The Central Bureau of Investigation (CBI) has registered a corruption case against senior officials working in the Indian Department of Telecommunication (DoT) as well as private persons and companies under section 13(1)(d) of the Prevention of Corruption Act. The DoT is the nodal body that issues policies and licences in India. The CBI raided offices of the Wireless Planning Cell and the Deputy Director General (Access Services) on Thursday attempting to collect incriminating documents.
An official communique from the CBI reveals: “there was criminal conspiracy between certain officials of Department of Telecommunication (DoT) and private persons/ companies and others in order to award licenses to these companies by putting a cap on the number of applicants against recommendations of Telecom Regulatory Authority of India (TRAI) and by awarding licenses to private companies on first come first serve basis on the rates of 2001 without any competitive bidding.”
According to the Times of India, the Central Vigilance Commission had asked the CBI to investigate the identities of all beneficiaries of stakes bought in Uninor (previously Unitech Wireless, which is now owned by Telenor) and Etisalat DB Telecom India (previously Swan Telecom). An order in May by the Indian telecom regulator TRAI to inspect financial records of six new telcos showed that many had multiplied their value by selling stake within months of receipt of licenses, without having a single customer.
The raid follows an attempt in April by the Central Vigilance Commission to identify who was responsible for what various industry personnel and press reports alleged as major irregularities in the distribution process:
- Allocation was non-transparent: The manner of selection of new 2G licensees by the telecom ministry was unclear to the industry.
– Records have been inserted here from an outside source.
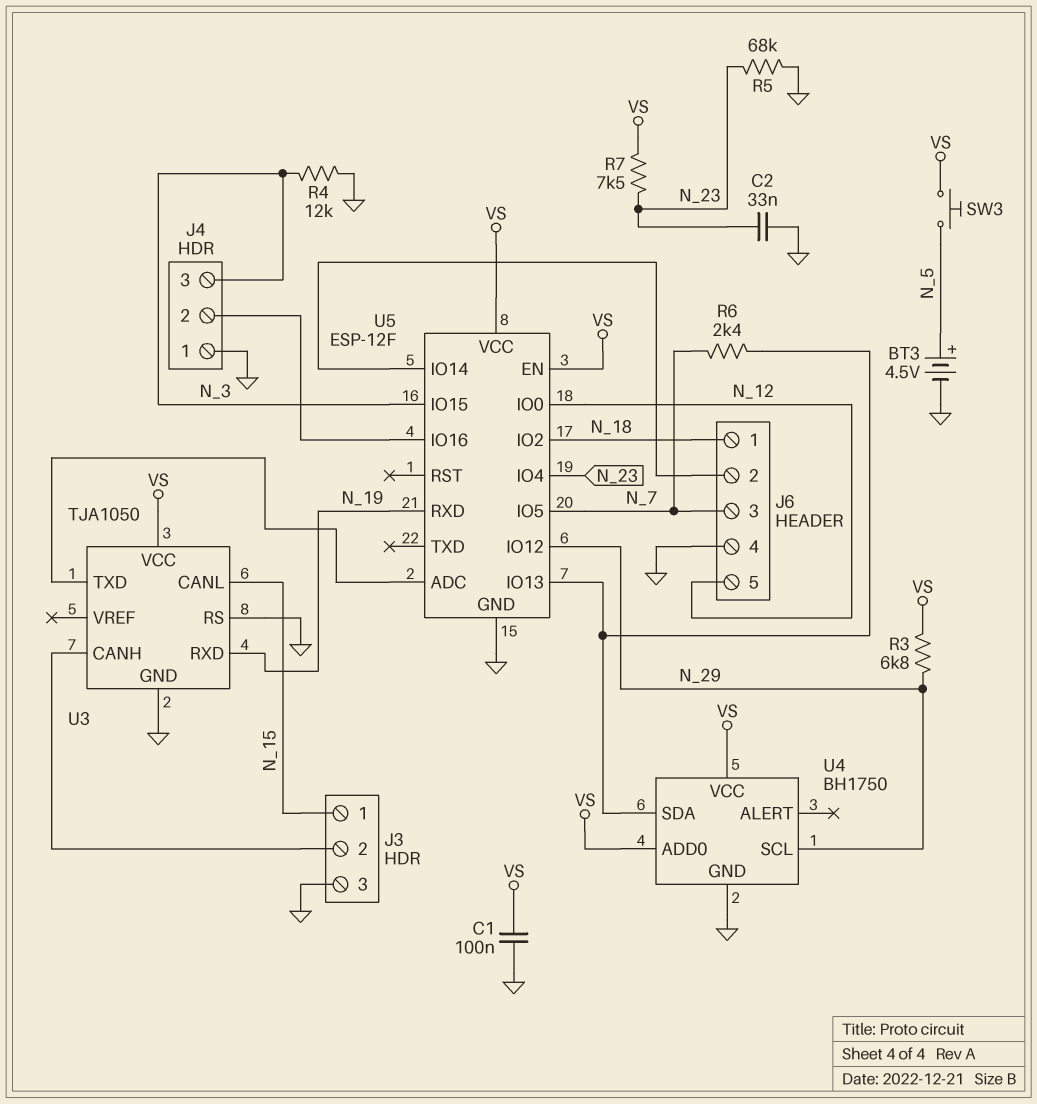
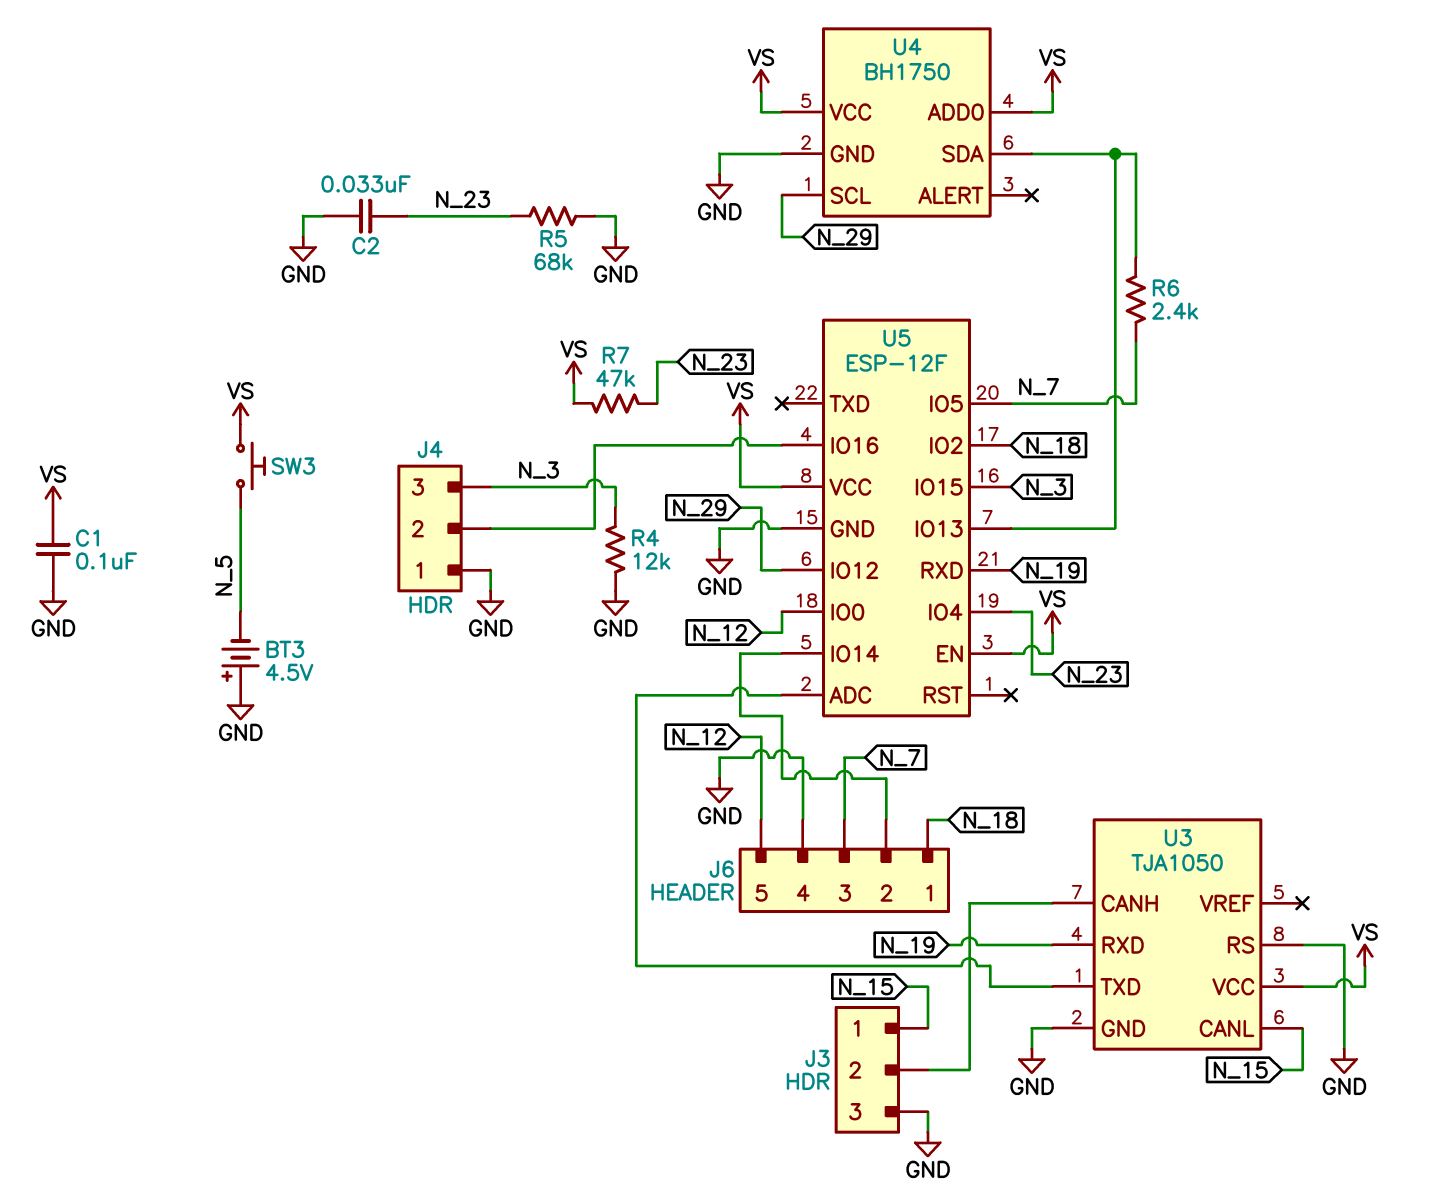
BT3: 4.5V (plus N_5, minus GND) -> 4.5V (plus GND, minus N_5)
R3: 6.8k (N_29, VS) -> none
R7: 7.5k (N_23, VS) -> 47k (N_23, VS)

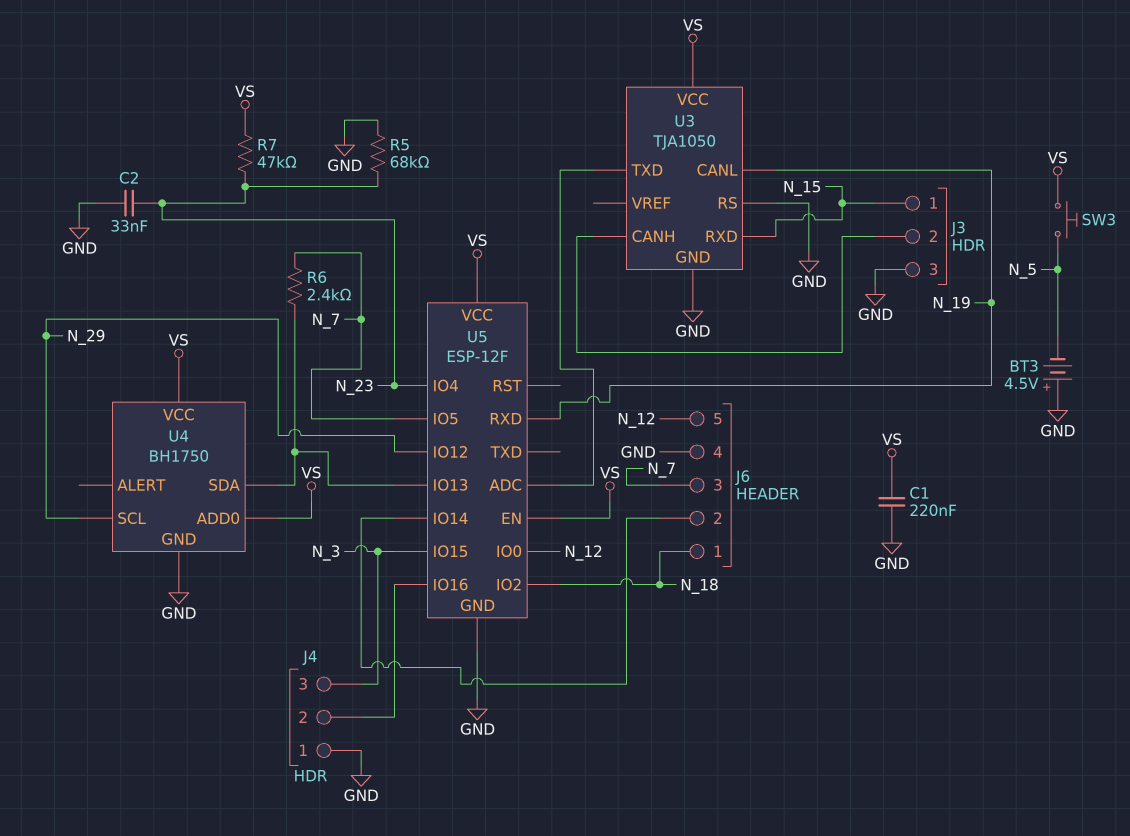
C1: 100nF (GND, VS) -> 220nF (GND, VS)
R4: 12k (GND, N_3) -> none
U3 pin CANL: N_15 -> N_19
U3 pin RXD: N_19 -> N_15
- There was no competitive bidding process; licences were given on a “first come first serve” basis as decided by Telecom Minister A. Raja. Raja has not been mentioned by the CBI and according to the Hindu) has refused to resign in the wake of raid.
- Cap on the number of applicants – Flouting a recommendation by the TRAI, the ministry cut off the number of applicants at 120 when there were 575 applicants registered. The last date for applications was suddenly shifted to September 25, 2007 when the official date was October 1, 2007 and there was confusion amongst applicants whether the selection for awarding licences was on the basis of date of application or of licence fee payment.
- Tender documents showed loopholes that allegedly benefited some companies.
- Licences were issued at a substantially low price fixed in 2001, which has reportedly caused the exchequer losses to the tune of Rs. 50,000 crore.
The Timing Of The Raid
Interestingly, this raid comes on the back of two recent developments: an additional delay of the auction of 3G spectrum, with Telecom Minister A Raja saying that it is due to a delay because – odd as it sounds – foreign bidders wanted a Christmas Holiday, later blaming it on the defence forces. The Finance Minister, Business Standard reports, has said that no delay is possible. The CVC report came out in May. Why did it take the CBI three months to act upon it? The other development to keep in mind – perhaps related – is the reported rejection of the acquisition of Allianz Infratech by Etisalat DB. Allianz had received a license six-odd months after the 2G license allocation being investigated by the CBI.
Now that the entire spectrum allocation process has come into question as the possible hotbed of criminal activity, what will happen to the licences; will telcos get a second chance to apply for 2G in India? And what happens who won the licences – they might have to put their roll out plans on hold while the CBI conducts it investigations. The auction of 3G licences has been delayed for years, and it now appears that there might be more hold ups. The process also has been tainted – will the government be forced to set up a new, transparent system for allocation of licences? Delays are choking up the Indian telecom sector; are we ever going to catch up?